Abri a cortina e espreitei pela janela, havia um manto branco que cobria telhados, carros, árvores e os passeios onde o povo caminhava com extremo cuidado para não escorregar e passar por trabalhos que ninguém precisava.
A neve sempre foi uma das minhas coisas preferidas, apesar de fria, era linda e mostrava que nem tudo precisa de ser faustoso. As coisas simples podem ser maravilhosas.

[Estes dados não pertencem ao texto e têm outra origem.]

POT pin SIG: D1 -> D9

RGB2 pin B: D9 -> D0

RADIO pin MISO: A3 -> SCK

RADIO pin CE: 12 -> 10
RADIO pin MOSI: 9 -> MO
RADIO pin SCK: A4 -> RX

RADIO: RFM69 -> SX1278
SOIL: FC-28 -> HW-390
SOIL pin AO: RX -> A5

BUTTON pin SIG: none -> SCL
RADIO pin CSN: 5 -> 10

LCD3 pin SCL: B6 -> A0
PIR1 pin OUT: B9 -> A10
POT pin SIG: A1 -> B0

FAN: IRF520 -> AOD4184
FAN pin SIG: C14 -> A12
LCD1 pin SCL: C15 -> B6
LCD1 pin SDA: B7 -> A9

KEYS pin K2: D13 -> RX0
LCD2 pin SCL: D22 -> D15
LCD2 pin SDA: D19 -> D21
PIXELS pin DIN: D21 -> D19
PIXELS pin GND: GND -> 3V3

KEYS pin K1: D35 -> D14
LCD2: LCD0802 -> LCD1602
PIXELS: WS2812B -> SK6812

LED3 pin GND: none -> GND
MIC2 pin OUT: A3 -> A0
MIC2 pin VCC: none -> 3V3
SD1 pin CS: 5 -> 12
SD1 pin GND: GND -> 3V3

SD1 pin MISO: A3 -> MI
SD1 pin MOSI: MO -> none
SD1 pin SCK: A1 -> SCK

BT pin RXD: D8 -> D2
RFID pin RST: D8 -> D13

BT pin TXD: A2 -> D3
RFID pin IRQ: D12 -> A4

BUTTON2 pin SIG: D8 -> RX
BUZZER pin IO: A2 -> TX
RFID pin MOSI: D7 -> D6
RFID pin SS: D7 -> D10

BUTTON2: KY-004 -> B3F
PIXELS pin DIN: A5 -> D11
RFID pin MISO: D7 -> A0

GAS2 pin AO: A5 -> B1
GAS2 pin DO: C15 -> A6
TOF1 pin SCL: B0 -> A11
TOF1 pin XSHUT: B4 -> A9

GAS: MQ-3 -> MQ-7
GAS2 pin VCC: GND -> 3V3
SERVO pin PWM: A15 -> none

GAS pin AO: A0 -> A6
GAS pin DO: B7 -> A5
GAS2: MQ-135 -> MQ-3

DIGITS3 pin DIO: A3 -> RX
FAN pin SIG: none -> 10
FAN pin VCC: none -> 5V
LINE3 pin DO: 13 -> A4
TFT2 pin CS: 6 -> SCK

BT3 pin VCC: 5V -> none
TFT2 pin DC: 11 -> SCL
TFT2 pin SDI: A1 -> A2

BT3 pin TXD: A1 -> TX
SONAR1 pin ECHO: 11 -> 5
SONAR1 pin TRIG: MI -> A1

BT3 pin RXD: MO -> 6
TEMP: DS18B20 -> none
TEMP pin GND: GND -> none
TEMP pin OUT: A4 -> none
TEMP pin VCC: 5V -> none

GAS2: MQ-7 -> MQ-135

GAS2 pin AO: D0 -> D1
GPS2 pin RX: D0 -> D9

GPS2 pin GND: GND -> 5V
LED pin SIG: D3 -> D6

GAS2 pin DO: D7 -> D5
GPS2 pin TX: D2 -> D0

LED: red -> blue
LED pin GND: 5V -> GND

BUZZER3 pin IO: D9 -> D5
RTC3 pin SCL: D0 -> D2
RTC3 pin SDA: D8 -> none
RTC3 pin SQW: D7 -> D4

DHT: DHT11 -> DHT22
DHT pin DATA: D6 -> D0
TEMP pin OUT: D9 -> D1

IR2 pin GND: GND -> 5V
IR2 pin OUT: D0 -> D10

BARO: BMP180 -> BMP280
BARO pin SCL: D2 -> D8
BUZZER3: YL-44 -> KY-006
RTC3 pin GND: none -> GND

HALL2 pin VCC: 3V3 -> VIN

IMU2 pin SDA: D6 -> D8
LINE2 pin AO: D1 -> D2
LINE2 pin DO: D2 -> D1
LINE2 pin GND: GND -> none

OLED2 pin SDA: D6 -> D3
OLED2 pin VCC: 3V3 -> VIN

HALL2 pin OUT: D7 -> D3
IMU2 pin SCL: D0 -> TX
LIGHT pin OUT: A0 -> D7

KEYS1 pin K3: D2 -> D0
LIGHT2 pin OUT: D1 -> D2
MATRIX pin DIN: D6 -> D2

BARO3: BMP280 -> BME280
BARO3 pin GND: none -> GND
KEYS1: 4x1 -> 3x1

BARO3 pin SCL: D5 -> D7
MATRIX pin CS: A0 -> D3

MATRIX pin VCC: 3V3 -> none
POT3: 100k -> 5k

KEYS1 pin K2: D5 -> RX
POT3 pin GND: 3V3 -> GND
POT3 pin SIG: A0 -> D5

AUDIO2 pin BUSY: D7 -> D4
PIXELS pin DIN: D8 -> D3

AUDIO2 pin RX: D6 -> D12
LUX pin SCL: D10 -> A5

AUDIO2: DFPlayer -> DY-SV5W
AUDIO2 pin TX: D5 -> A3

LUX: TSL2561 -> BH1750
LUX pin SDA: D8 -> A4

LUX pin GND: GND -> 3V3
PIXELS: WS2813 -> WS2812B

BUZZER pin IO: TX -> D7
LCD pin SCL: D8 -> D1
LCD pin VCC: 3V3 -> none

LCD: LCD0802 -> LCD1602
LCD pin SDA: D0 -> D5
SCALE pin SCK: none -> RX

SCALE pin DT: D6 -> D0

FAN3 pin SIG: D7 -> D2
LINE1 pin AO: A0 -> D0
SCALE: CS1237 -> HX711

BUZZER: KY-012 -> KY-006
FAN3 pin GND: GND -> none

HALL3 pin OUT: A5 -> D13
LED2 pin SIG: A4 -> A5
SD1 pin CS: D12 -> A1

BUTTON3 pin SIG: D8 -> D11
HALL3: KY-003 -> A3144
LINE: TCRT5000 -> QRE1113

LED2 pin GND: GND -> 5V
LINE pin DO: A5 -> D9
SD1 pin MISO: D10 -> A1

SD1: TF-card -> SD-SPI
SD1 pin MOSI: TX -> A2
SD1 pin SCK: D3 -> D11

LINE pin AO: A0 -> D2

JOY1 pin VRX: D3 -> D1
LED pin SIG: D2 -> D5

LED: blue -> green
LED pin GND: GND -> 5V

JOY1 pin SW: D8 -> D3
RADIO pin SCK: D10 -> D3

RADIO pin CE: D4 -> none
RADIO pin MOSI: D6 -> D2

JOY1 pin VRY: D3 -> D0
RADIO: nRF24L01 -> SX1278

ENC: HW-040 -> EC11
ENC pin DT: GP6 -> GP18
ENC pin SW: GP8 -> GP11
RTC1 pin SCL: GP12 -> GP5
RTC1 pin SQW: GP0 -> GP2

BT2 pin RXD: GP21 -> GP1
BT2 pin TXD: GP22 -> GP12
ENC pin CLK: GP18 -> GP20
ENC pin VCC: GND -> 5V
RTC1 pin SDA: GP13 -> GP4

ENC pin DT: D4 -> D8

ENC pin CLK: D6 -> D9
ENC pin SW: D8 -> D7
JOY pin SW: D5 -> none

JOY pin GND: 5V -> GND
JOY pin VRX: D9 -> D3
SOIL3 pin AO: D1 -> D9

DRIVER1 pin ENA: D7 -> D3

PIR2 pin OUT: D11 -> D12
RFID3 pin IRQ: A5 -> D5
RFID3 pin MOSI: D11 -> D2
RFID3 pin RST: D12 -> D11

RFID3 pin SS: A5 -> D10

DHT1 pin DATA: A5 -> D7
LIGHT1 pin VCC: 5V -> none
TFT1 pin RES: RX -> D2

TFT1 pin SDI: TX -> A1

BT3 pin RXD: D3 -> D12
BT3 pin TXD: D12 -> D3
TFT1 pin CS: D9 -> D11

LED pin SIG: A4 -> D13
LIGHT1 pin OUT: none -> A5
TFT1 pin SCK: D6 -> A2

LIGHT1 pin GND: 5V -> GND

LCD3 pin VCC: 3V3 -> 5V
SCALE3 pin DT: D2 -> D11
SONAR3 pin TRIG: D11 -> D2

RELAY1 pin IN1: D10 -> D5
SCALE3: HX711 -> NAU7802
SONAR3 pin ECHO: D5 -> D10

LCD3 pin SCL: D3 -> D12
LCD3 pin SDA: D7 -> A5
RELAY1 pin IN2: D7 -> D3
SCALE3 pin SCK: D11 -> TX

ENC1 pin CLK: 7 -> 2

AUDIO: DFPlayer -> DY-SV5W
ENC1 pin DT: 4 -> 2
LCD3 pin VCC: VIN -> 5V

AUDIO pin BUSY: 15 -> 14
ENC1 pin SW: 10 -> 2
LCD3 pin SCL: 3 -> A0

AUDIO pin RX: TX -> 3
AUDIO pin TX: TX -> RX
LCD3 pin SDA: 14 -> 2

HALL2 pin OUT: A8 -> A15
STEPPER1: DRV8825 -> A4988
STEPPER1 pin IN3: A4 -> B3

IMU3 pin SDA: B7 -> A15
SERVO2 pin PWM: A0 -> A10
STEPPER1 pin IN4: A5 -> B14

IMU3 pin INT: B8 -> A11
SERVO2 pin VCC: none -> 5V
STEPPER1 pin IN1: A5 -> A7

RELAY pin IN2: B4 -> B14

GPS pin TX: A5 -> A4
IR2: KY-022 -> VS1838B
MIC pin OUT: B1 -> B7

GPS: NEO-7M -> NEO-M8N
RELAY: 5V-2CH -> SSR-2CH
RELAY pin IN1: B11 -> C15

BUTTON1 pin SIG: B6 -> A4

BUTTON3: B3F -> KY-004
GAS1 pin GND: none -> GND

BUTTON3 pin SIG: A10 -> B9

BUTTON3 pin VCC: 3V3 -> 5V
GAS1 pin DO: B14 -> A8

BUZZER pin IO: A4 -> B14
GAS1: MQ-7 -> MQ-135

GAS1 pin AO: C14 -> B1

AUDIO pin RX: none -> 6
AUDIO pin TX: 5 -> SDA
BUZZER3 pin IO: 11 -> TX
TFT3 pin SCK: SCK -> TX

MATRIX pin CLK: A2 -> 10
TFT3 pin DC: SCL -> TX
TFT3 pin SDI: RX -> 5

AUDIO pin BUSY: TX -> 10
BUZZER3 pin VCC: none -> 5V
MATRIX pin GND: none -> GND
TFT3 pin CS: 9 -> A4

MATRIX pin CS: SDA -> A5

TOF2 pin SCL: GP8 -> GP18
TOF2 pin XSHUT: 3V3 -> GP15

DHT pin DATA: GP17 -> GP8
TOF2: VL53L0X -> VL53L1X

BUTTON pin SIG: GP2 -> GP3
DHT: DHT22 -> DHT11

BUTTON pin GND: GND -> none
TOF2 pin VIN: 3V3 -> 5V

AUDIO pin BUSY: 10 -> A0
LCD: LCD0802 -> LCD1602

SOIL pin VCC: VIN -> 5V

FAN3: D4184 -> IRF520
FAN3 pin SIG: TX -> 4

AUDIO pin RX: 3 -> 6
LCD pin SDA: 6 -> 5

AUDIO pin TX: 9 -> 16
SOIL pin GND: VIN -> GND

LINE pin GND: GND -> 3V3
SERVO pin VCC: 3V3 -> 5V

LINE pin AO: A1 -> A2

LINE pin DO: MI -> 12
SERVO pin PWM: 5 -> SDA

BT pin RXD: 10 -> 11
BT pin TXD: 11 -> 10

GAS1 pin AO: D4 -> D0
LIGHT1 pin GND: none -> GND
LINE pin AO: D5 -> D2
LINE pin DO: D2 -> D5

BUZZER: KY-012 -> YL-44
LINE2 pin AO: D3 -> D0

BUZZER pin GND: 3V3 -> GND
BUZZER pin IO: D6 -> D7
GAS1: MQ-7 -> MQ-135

Nesse dia tinha uma viagem preparada até ao orfanato, onde sempre que podia, passava algum tempo com as crianças que ali viviam, as crianças que por um motivo ou por outro, careciam de família, de colo, de aconchego, basicamente de amor familiar. Notava que todos os que trabalhavam ou , como eu, se voluntariavam para dar assistência a estes miúdos, faziam-no sempre com o coração a transbordar. Mas, nitidamente não era suficiente. Não era um, eram muitos, e era difícil que a atenção dada fosse bastante para se sentirem como num lar, onde poderiam ser acarinhados por pai, por mãe, por avós ou irmãos.
Era véspera de Natal e a promessa era diversão, brincadeiras e, muito importante, um teatrinho que estava a ser preparado há algum tempo e que teria o seu apogeu nesse dia.
Cheguei e imediatamente chamou-me a atenção não ver o Rui, que quando eu chegava vinha logo dar-me um grande abraço. O Rui era um menino de 7 anos, a que eu me tinha afeiçoado particularmente, e que tinha ido ali parar, por a mãe ter alguns problemas psíquicos, o pai ser desconhecido e o resto da família não ter ficado muito interessada nele.
Perguntei à D. Marília por ele, ao que me respondeu que o Rui nessa noite tinha tido febre e que tinha ficado no quarto até ver se melhorava. Subi ao piso dos quartos, e dirigi-me ao quarto que Rui partilhava com outros meninos, e lá estava ele encolhido dentro de lençóis e cobertores, com duas rosetas na cara e os olhos com mais brilho do que seria desejável. Fiz-lhe um pouco de companhia, li-lhe uma história e depois de ter novamente tomado o medicamento que ajudava a baixar a febre, deixei-o e fui ajudar os outros meninos nos afazeres que em ânsias esperavam à tanto tempo. Alguém tinha ficado com o Rui, que com o ar mais triste deste mundo, aceitou não poder fazer parte dos festejos.
Estava sozinha por opção, era assim que me sentia bem, e ainda não tinha aparecido alguém que me fizesse mudar de ideias. Não sabia se por isso, ou por realmente haver um grande entendimento entre mim e o pequeno Rui, estávamos muito ligados e a minha preocupação por ele era grande.
Cheguei a casa depois de ter acompanhado a alegria da criançada nas festas da véspera de Natal, e de me ter despedido do Rui, percebendo que havia melhoras.
Antes de me deitar, algo me incomodava, não sabia identificar o quê, era uma ansiedade que não me deixava, como se tivesse de fazer uma coisa importante, como se estivesse a esquecer-me de algo...e percebi! Liguei para o orfanato e perguntei à D. Marília pelo estado do Rui, respondeu-me que a febre tinha baixado completamente e que parecia bastante mais animado. Num impulso, perguntei se haveria alguma hipótese de levar o pequeno a passar o dia de Natal a casa dos meus pais, onde me esperavam os meus irmãos e sobrinhos. D. Marília, com notório contentamento na voz, respondeu-me que claro que sim, que não poderia imaginar melhor prenda de Natal para o Rui.
Quando o fui buscar, os nossos olhares reflectiam emoções e esperança, Foi uma viagem feita a dois, com sorrisos de orelha a orelha, com confiança em algo maior, que apesar de não conseguirmos identificar, sabíamos que era algo bom, algo que marcaria a nossa vida e com certeza o nosso futuro.